Cena do longa "Uma Pitada de Sorte"/ Divulgação

Crítica: Uma Pitada de Sorte se desenvolve em torno do carisma de Fabiana Karla

Em tom de comédia romântica, o filme traz roteiro interessante, mas compromete a narrativa quando se rende à comédia de esquetes

Crítica: Uma Pitada de Sorte se desenvolve em torno do carisma de Fabiana Karla
2.5

Uma Pitada de Sorte

Pedro Antonio
BRA, 2022, 1h33, distribuição Downtown Filmes e Paris Filmes
Com Fabiana Karla, JP Rufino e Jandira Martini

Conhecida em todo o país por seu humor caricato, a atriz pernambucana Fabiana Karla é a grande estrela do longa Uma Pitada de Sorte, que conta com a direção do cineasta Pedro Antônio e roteiro produzido em conjunto com Regiana Antonini e Álvaro Campos

Abusando do carisma do elenco, a narrativa do longa gira em torno da personagem Pérola (Fabiana Karla), uma mulher que mora junto à mãe (Jandira Martini) e o irmão mais novo (JP Rufino) e trabalha como animadora de festas infantis. Apesar do ganha-pão, o maior sonho da protagonista da trama é ser uma renomada chef de cozinha e para atingir seu objetivo, ela se inscreve acaba por ser aprovada em um programa de televisão onde vai atuar como auxiliar de cozinha de um famoso — e atraente — chef, Diego (Ivan Espeche). Com a ajuda de sua família, a qual ela faz o máximo para orgulhar e não decepcionar assim como seu melhor amigo, Lugão (Mouhamed Harfouch), Pérola passa por uma jornada divertida sobre emancipação, e descobrimento pessoal. 

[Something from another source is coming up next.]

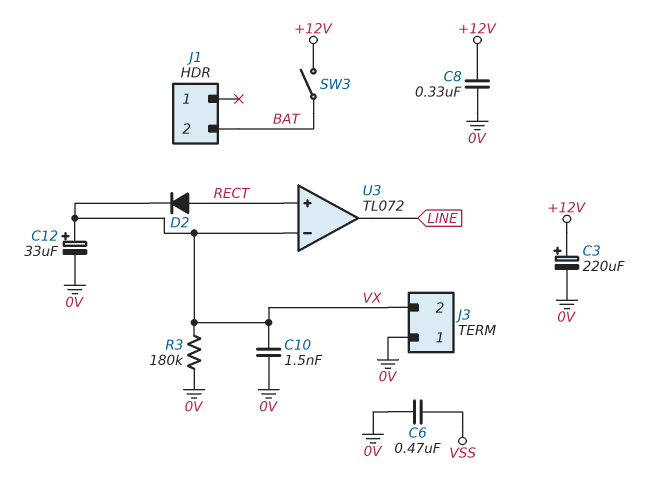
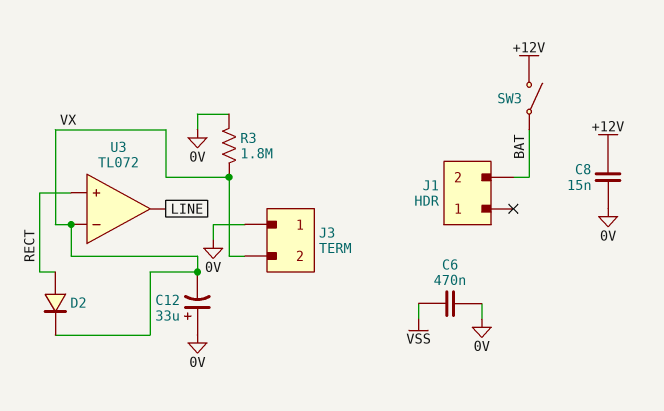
C3: 220uF (plus +12V, minus 0V) -> none
C8: 330nF (+12V, 0V) -> 15nF (+12V, 0V)
C10: 1.5nF (0V, VX) -> none
C12: 33uF (plus VX, minus 0V) -> 33uF (plus 0V, minus VX)
R3: 180k (0V, VX) -> 1.8M (0V, VX)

Com a grande premissa de ser mais um dos filmes de sucesso na tradição da comédia brasileira mainstream, o filme é marcado por situações onde a piada é explorada em sua totalidade e o cômico perpassa as falas dos personagens e também se encontra nas ações, nos gestos e nas situações inusitadas. Apesar disso, contudo, a narrativa não parece capaz de seguir uma linha muito eficaz e traz cenas que, apesar de engraçadas, não acrescentam substância para o desenrolar da história, além de também apresentar momentos quase como esquetes, que, incapazes de comunicar-se com o espectador, se perdem na gag pura e simples.

Apesar dos problemas de condução, o grande ponto alto do filme é a atuação de Fabiana. Já consagrada na televisão como comediante, a atriz é capaz de dominar as cenas e seu carisma consegue fazer muito pelo roteiro. Quem também se destaca é JP Rufino, que ainda muito jovem, dá um show de atuação e se torna um artista de interesse para outras comédias nacionais. 

Outro ponto que vale a pena destacar como positivo é o tratamento que a protagonista recebe na trama por parte de interesses românticos de Pérola durante a narrativa. É muito comum ver nas produções brasileiras uma típica gordofobia camuflada como comédia nas quais a mulher gorda é colocada em uma posição errônea de ser alguém sem apelos, atrativos, quase sem beleza física. Na obra, a direção de Pedro Antônio quebra com esse estereótipo preconceituoso e traz para as telonas uma mulher gorda que é sim, bonita, atraente.

Assim, com o tom de comédia romântica, o longa se apresenta como um produto criado em volta de comédias de situação, mas por vezes, esse humor perde o tom e se torna algo exacerbado, até irreal. Com esse toque um pouco fora do tom, a obra ainda consegue se desenvolver e criar situações onde as lições que o filme quer passar ficam claras e são entregues ao espectador.

Entre as claras mensagens do filme, é importante destacar a jornada pela independência de Pérola, que passa por situações adversas e acaba por encontrar mais de si mesma e perceber sua própria força interior e gana para conquistar seus sonhos. Além disso, o sentimento de compreensão é algo que perdura por entre as personagens de mãe e filha e é bonito entender o amor que nutrem uma pela outra.